Watchdog warns Germany’s climate and infrastructure fund lacks clear targets
Table Media / Clean Energy Wire
Germany's national Court of Auditors has called for a clear focus and a narrow definition of what constitutes investments in the country’s 500 billion euro special fund for infrastructure and climate neutrality, Table Media reported. In a letter sent to the parliament’s budget committee ahead of an expert hearing on the government’s spending plans, the auditors said payments from the fund must be limited to “real investments” and not include running costs such as wages.
While the fund was set up with climate neutrality as an aim, no clear criteria or targets exist of what this means in practice, the auditors said. “The federal government must clearly define the targets it wants to achieve with the special fund,” they argued.

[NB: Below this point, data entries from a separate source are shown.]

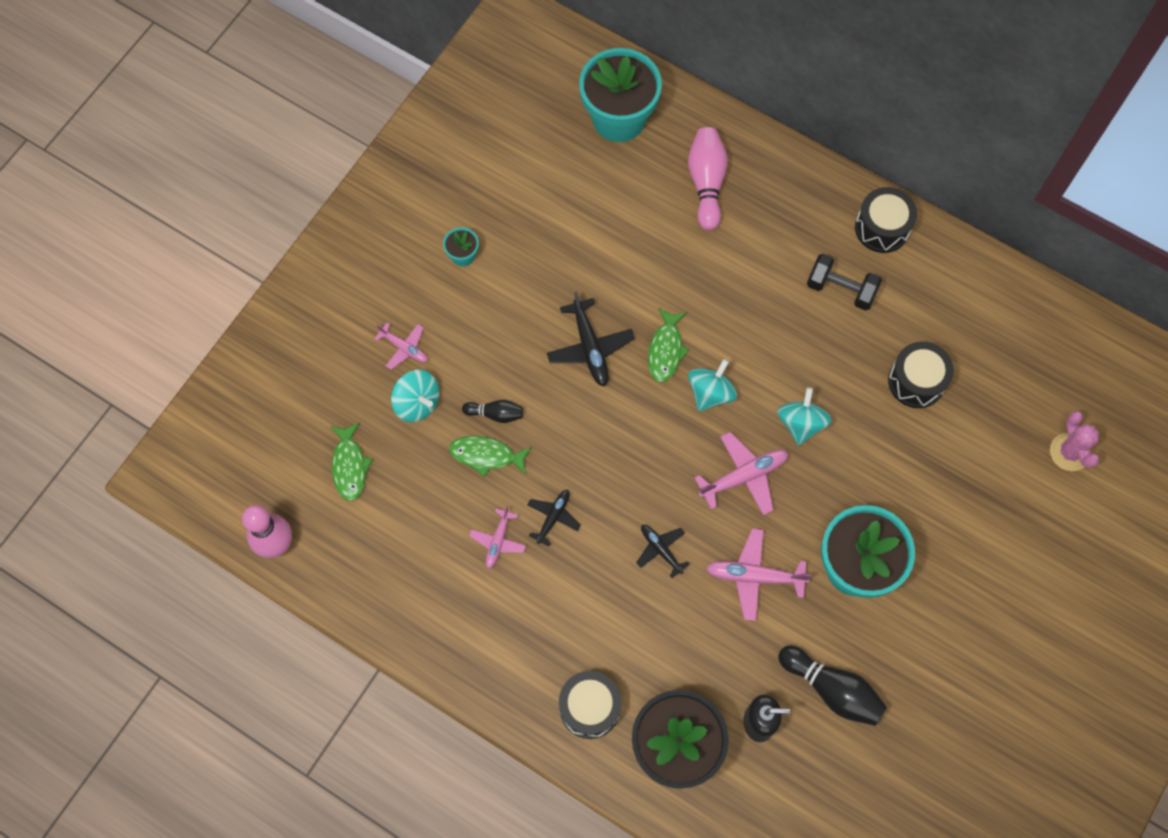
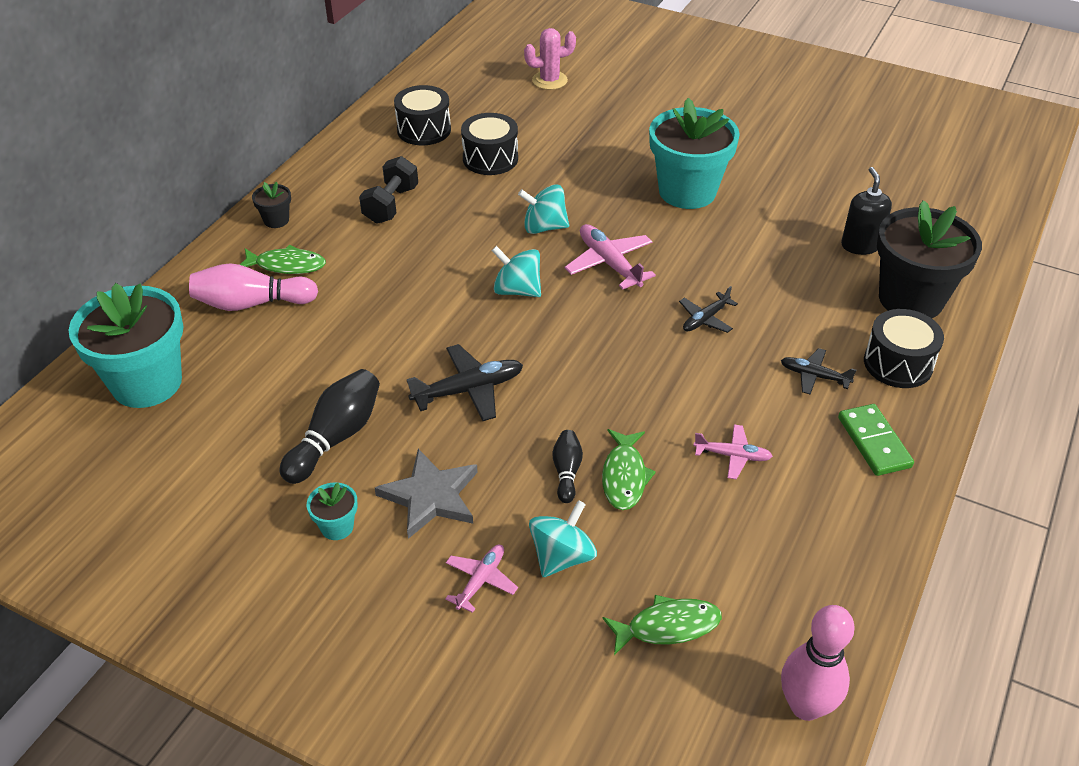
camera: 95 degrees left, 25 degrees down
(483, 317) = (430, 496): none -> grey star
(500, 658) = (874, 442): none -> green domino
(553, 517) = (690, 408): black plane -> black plane (814, 376)
(666, 350) = (468, 326): green fish -> green fish (286, 265)
(754, 576) = (715, 253): pink plane -> none
(820, 194) = (276, 220): none -> black flower pot
(832, 690) = (810, 202): black bowling pin -> black bowling pin (336, 437)
(882, 228) = (321, 180): black drum -> black drum (424, 130)

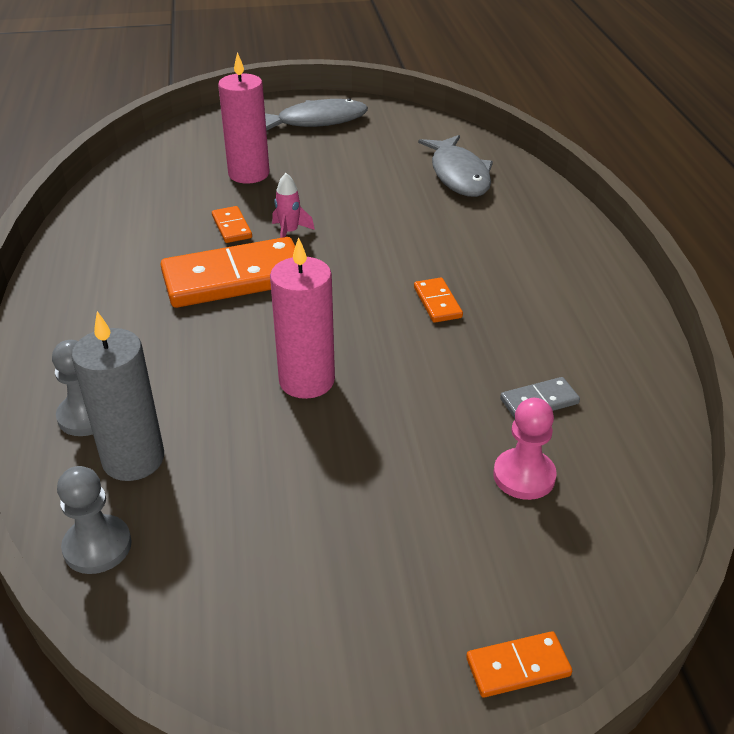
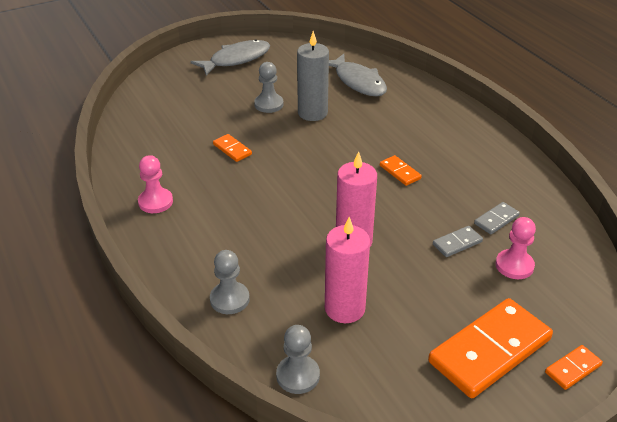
camera: 20 degrees left, 0 degrees up
(90, 270) = (155, 202): none -> pink pawn
(133, 459) = (280, 318): grey candle -> grey candle (312, 113)
(234, 278) = (260, 185): orange domino -> orange domino (489, 350)
(249, 174) = (216, 108): pink candle -> pink candle (344, 308)
(289, 232) = (274, 145): pink rocket -> none
(319, 181) = (269, 104): none -> grey pawn
(456, 420) = (457, 243): none -> grey domino

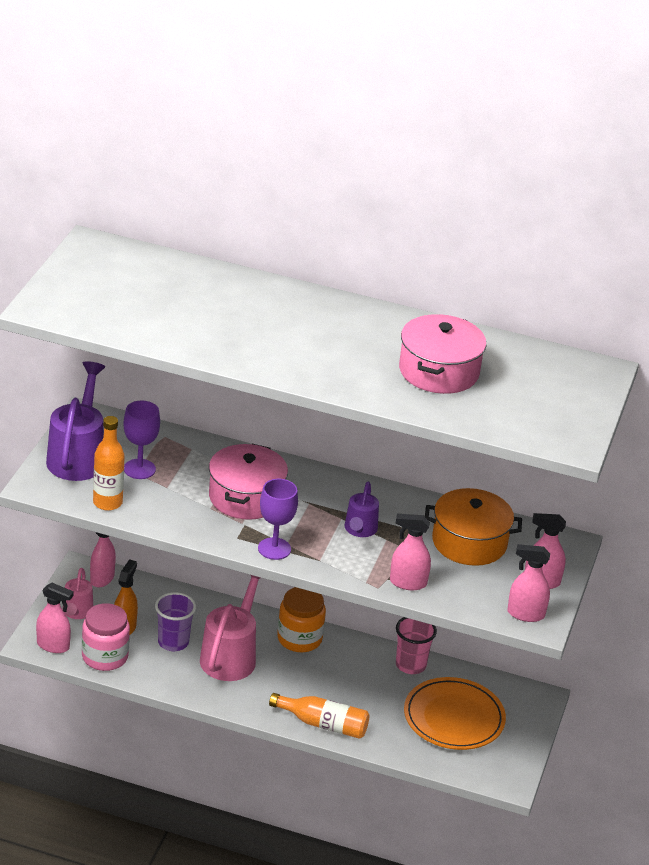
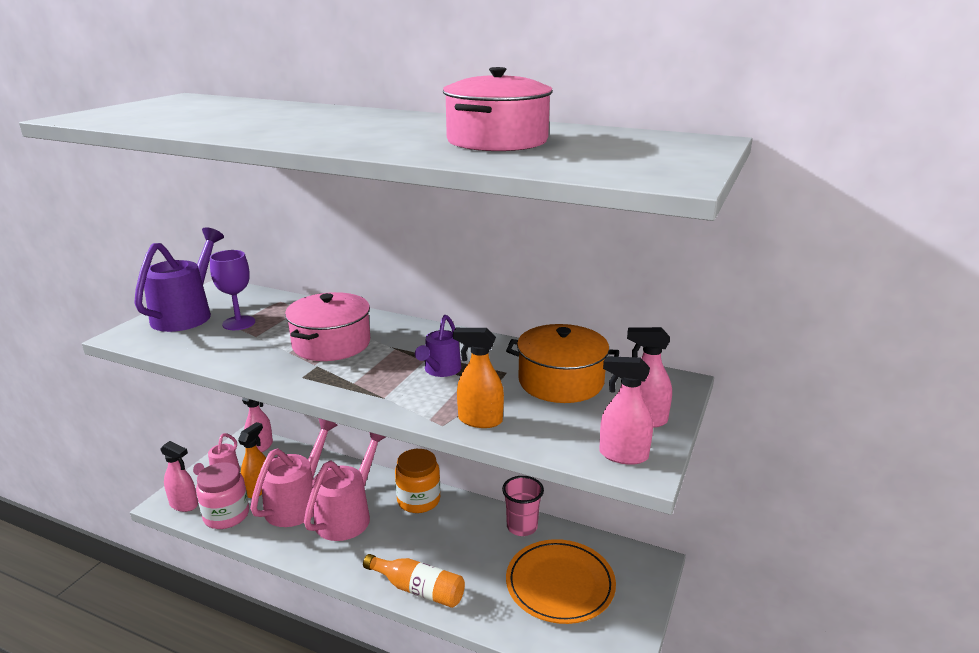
camera: 10 degrees right, 10 degrees down
(107, 503) = (185, 348): orange bottle -> none
(173, 642) = (297, 502): purple cup -> pink watering can
(274, 549) = (337, 387): purple goblet -> none
(407, 583) = (480, 420): pink spray bottle -> orange spray bottle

The auditors also stressed that there must be clear mechanisms to ensure investments are additional to existing plans, with effectiveness measured against actual disbursements rather than only budgeted figures. As the aims are still poorly defined, controlling for the fund’s effectiveness would not be possible, the auditors added.
In a draft law to regulate the special fund, the government promised accompanying economic feasibility studies and final performance reviews to verify the impact and whether investment targets are met.
The special fund and changes to Germany’s debt brake, the ceiling on new government borrowing that was partly suspended for defence spending, will be discussed by experts on Monday (25 August). The coalition parties pushed the reforms through parliament before taking office, in response to geopolitical challenges and domestic investment needs. This followed the collapse of the previous government after its budgeting plans were upset by a court ruling upholding the debt brake. The government must present a scheme to ensure that spending from the fund is counted as additional to the core budget. According to the draft law, investment expenditure in the federal budget should amount to at least ten percent of adjusted total expenditure.
It will also have to implement changes to the country’s separate Climate and Transformation Fund (KTF), which will receive 100 billion euros out of the special fund to supplement existing funds until 2034. Another 100 billion euros will be provided to Germany’s states while the federal government will receive 300 billion euros to finance investments in transport, energy, healthcare, education, research, digitalisation and civil protection, according to a parliament report.